Detalhes bibliográficos
Ano de defesa: 2015
Autor(a) principal: SILVA, Caio César Sabino
Orientador(a): REN, Tsang Ing
Banca de defesa: Não Informado pela instituição
Tipo de documento: Dissertação
Tipo de acesso: Acesso aberto
Idioma: eng
Instituição de defesa: Universidade Federal de Pernambuco
Programa de Pós-Graduação: Programa de Pos Graduacao em Ciencia da Computacao
Departamento: Não Informado pela instituição
País: Brasil
Palavras-chave em Português:
Link de acesso: https://repositorio.ufpe.br/handle/123456789/23821
Resumo: In the context of multimedia applications security, digital video encryption techniques have been developed to assure the confidentiality of information contained in such media type. Compression and encryption used to be considered as opposite in terms of exploring the data’s entropy, however in the last decades there was an increase of data volume operated by video encryption applications which demanded improvements on data compressibility in video encryption. In this sense, many techniques have been developed as entropy coding providing both encryption and compression simultaneously. An existing cryptographic scheme, introduced by Socek et al., is based on permutation transformations and applies encryption prior to the compression stage. The encryption applied by this technique may not be as safe as a conventional encryption technique, but its security is still considered acceptable for most video applications. It can improve the original data’s spatial correlation in case the consecutive frames are similar, making it possibly even more compressible than the original video.
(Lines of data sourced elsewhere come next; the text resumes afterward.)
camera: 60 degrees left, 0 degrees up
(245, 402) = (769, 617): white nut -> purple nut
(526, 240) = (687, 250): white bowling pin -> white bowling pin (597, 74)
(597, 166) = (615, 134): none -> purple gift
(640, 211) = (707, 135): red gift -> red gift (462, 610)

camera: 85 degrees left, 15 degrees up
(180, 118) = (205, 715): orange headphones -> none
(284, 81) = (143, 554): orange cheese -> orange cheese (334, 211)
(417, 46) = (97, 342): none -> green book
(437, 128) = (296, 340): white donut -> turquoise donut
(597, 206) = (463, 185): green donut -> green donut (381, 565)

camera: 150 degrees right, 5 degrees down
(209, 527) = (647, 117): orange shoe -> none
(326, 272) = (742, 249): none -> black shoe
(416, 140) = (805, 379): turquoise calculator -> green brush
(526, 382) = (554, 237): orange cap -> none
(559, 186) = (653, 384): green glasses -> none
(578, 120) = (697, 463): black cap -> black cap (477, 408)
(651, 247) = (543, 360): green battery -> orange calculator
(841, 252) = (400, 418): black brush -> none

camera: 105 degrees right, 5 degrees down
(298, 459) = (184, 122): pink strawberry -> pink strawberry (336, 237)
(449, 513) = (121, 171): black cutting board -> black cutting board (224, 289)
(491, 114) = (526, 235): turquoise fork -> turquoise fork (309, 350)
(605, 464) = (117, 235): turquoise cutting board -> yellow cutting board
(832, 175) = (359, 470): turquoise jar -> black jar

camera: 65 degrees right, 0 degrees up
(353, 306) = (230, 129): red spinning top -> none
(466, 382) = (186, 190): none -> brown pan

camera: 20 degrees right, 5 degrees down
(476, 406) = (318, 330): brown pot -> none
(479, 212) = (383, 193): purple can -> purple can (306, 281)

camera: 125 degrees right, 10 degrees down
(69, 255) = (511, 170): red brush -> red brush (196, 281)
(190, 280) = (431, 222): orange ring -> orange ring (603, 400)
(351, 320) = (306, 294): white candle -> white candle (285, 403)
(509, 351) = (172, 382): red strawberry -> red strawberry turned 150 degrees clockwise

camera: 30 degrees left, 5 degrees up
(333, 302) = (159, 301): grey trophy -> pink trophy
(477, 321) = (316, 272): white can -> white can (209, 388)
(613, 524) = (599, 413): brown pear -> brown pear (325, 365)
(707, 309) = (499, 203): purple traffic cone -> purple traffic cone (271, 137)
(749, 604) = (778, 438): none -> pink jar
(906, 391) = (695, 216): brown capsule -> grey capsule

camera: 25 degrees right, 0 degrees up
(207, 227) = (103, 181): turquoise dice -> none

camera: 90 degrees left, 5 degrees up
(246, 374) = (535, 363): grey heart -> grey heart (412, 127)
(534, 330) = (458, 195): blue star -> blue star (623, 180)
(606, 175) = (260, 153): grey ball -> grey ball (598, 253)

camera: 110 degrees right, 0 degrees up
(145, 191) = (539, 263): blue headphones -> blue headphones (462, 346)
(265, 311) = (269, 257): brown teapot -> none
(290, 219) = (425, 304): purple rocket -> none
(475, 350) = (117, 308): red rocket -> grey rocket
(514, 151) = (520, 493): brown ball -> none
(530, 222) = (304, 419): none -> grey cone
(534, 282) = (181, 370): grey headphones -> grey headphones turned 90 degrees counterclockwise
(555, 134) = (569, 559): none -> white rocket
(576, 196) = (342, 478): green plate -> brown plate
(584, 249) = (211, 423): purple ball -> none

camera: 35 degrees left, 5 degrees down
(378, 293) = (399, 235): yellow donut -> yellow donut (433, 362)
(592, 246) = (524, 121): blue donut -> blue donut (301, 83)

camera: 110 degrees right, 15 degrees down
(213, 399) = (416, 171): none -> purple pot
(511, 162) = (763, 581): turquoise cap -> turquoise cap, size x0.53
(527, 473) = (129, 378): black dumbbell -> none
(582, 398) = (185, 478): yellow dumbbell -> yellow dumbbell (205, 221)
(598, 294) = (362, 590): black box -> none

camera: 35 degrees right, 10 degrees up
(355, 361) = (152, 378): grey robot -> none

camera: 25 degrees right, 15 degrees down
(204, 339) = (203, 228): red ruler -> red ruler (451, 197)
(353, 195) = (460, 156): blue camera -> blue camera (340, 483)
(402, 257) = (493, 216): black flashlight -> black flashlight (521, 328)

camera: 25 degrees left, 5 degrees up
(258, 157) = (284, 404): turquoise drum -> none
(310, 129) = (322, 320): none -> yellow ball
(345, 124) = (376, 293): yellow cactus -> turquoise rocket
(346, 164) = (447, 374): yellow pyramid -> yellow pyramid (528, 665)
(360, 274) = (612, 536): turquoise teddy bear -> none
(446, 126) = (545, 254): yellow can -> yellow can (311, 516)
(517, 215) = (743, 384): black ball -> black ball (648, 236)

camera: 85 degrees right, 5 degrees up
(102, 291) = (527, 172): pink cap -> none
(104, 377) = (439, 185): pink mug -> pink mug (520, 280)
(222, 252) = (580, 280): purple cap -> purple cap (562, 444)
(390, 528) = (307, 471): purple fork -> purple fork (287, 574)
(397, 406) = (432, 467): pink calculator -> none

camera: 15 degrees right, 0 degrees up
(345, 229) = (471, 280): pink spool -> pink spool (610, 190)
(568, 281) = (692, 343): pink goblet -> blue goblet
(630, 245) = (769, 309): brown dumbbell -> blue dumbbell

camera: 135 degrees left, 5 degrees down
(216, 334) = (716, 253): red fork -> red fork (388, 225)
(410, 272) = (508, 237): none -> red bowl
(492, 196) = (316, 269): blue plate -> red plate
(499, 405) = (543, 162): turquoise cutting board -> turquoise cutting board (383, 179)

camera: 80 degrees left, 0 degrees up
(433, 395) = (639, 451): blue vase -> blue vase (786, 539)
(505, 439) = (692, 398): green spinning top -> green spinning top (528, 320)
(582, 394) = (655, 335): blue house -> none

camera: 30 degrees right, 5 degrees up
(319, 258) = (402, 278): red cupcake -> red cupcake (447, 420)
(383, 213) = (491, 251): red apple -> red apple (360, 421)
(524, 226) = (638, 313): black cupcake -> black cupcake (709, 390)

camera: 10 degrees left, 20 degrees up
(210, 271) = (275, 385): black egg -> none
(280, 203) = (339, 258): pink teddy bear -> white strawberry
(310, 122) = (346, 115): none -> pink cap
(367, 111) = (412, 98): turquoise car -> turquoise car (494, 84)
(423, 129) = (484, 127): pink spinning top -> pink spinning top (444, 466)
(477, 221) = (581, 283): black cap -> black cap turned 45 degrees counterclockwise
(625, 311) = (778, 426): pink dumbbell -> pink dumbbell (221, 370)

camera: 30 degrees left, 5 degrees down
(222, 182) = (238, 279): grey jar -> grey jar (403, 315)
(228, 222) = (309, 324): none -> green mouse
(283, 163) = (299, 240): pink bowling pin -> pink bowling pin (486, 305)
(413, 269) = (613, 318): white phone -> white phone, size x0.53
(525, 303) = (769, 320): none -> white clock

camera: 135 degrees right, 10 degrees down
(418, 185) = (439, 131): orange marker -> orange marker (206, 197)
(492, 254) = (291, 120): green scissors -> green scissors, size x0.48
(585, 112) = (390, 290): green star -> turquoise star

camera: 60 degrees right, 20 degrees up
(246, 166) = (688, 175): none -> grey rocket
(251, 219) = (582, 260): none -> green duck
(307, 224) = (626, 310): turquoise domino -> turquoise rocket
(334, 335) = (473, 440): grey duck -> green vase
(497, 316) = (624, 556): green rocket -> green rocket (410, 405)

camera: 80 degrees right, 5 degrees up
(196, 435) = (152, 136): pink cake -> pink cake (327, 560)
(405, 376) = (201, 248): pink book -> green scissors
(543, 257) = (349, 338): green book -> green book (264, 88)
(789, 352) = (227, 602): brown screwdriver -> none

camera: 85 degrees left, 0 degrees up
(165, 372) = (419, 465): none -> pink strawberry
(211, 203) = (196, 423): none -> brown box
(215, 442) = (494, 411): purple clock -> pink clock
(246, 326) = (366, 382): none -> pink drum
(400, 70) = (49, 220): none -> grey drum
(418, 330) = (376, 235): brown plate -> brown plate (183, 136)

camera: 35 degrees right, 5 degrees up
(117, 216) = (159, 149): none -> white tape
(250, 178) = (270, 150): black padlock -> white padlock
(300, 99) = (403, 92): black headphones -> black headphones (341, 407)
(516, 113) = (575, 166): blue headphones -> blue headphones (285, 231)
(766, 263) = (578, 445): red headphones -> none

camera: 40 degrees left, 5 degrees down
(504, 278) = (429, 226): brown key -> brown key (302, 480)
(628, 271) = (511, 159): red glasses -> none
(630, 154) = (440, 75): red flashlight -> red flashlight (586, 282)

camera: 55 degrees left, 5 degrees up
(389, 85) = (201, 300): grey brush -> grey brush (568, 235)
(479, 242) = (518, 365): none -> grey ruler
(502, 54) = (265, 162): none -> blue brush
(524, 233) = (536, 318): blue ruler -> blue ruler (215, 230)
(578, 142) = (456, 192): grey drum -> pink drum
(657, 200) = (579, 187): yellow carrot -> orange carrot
However the original cryptographic scheme was designed to explore only the spatial correlation inside every frame, but codecs can also explore non-trivial temporal correlation. Also the improvements on the data’s spatial correlation coming from the permutation transformations are highly based on the natural temporal correlation in the video. Hence its performance is extremely associated to the amount of motion in the video. The work developed in this dissertation aims to extend this cryptographic scheme, including motion compensation concepts to the permutation based transformations used in the video encryption technique to improve its performance and make it more resilient to high motion videos.